In summary, micro vehicle speed forecasting, considering driver heterogeneity, directly contributes to environmental sustainability by reducing emissions and improving energy efficiency. Socially, it enhances safety and mobility, benefiting communities. Economically, it leads to cost savings and optimized infrastructure, aligning with sustainable development goals across these key dimensions.

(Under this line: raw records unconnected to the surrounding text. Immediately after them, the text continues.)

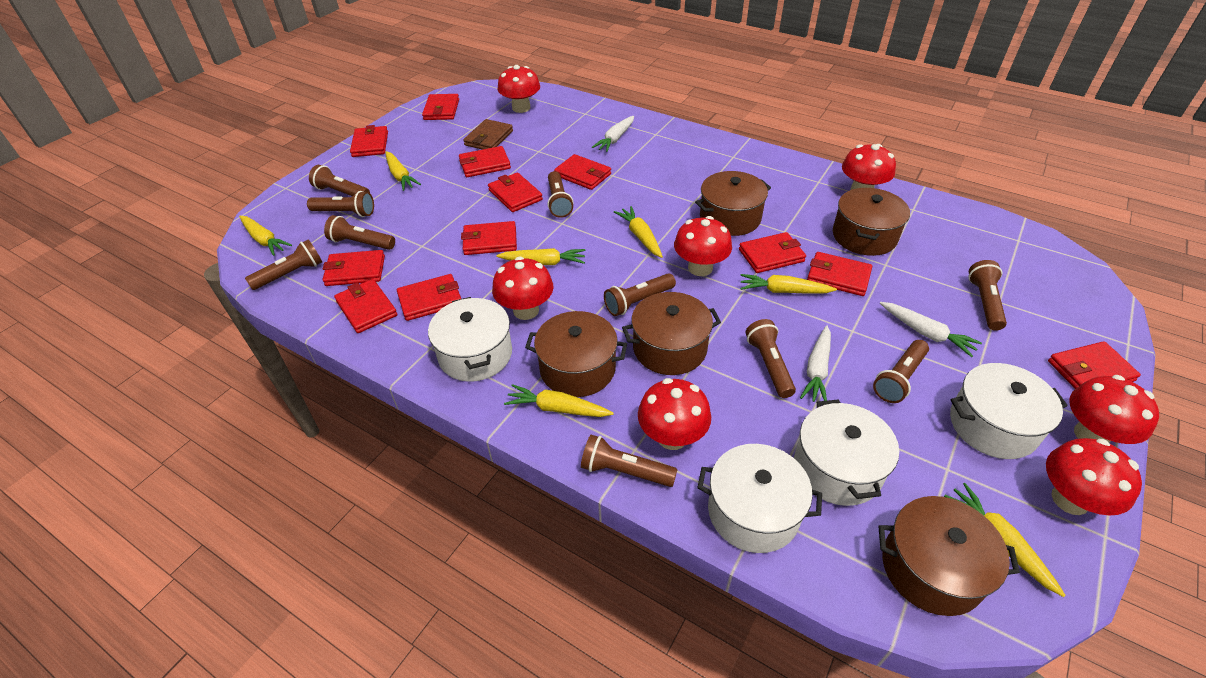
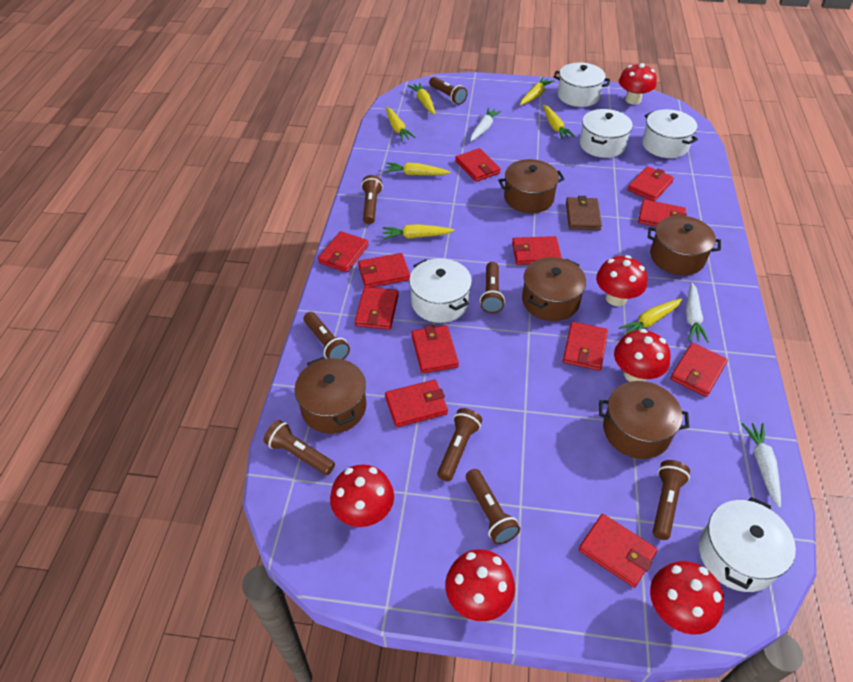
brown flashlight: 10 -> 8
red mushroom: 7 -> 6
white pot: 4 -> 5

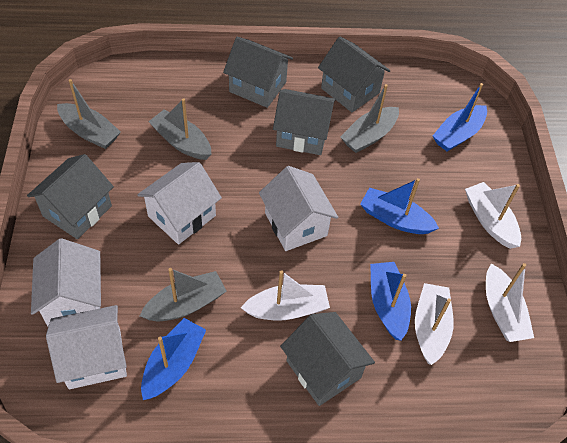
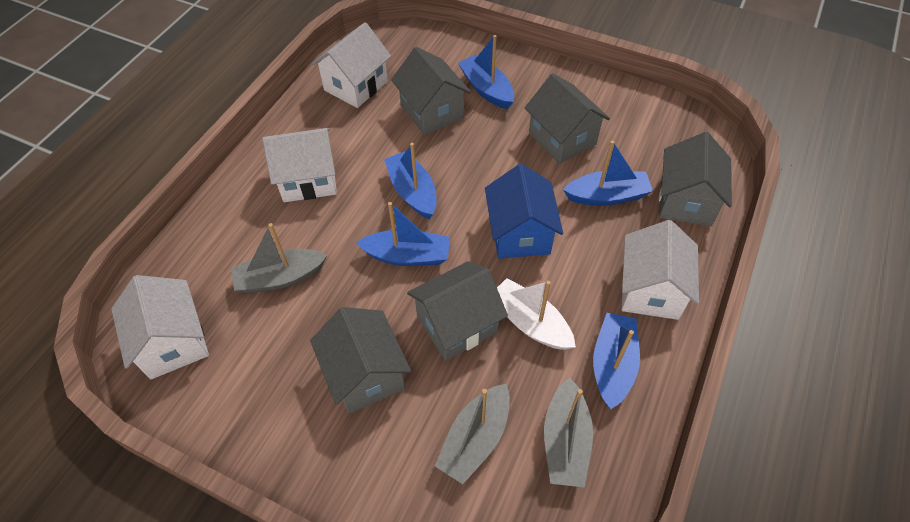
blue boat: 4 -> 5
blue house: 0 -> 1
grey boat: 4 -> 3
white boat: 4 -> 1

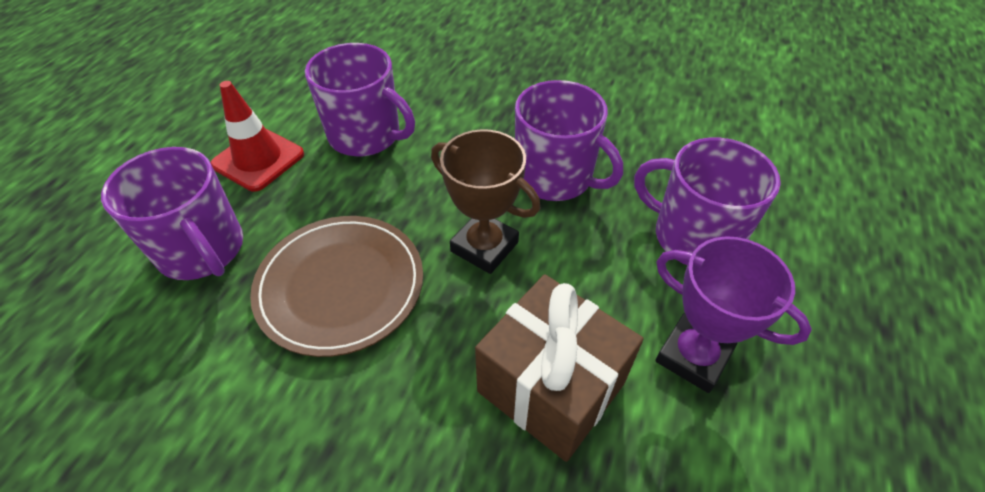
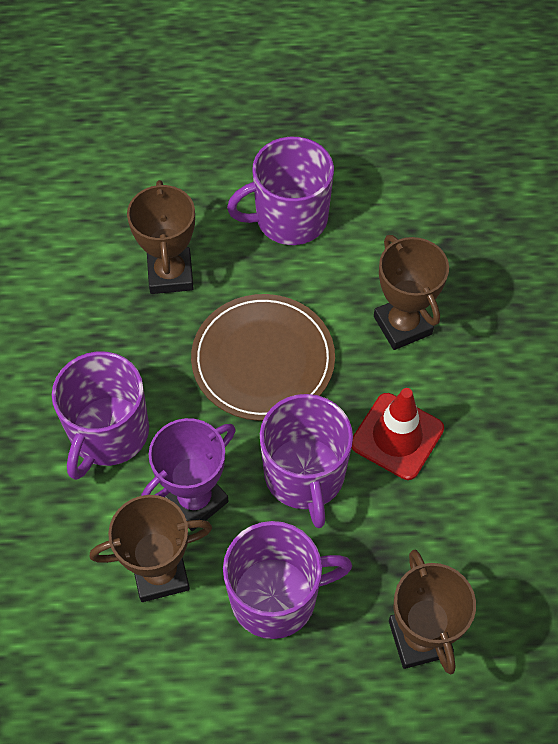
brown gift: 1 -> 0
brown trophy: 1 -> 4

Limited by the data and knowledge base, this paper still has some things that could be improved. For the heterogeneity of drivers, only the car-following premise is considered, while lane-changing is also a relatively common scenario in real traffic. In the future, we can continue to study the impact of driver heterogeneity in the lane-changing state. At the same time, more driver characteristic influencing factors can be integrated into the category determination. In this paper, we only verified that heterogeneous drivers affect the prediction effect of the model. And we mainly considered the overall prediction ability but did not propose an improvement program to improve the prediction accuracy for a certain category of drivers with poor prediction effect. Due to the limitation of available data, the microscopic fuel consumption and emission model adopted in this paper only considered vehicle speed and acceleration factors, and more relevant information such as weather, season, road friction, and vehicle engine conditions should be considered to improve the accuracy of the model calculation.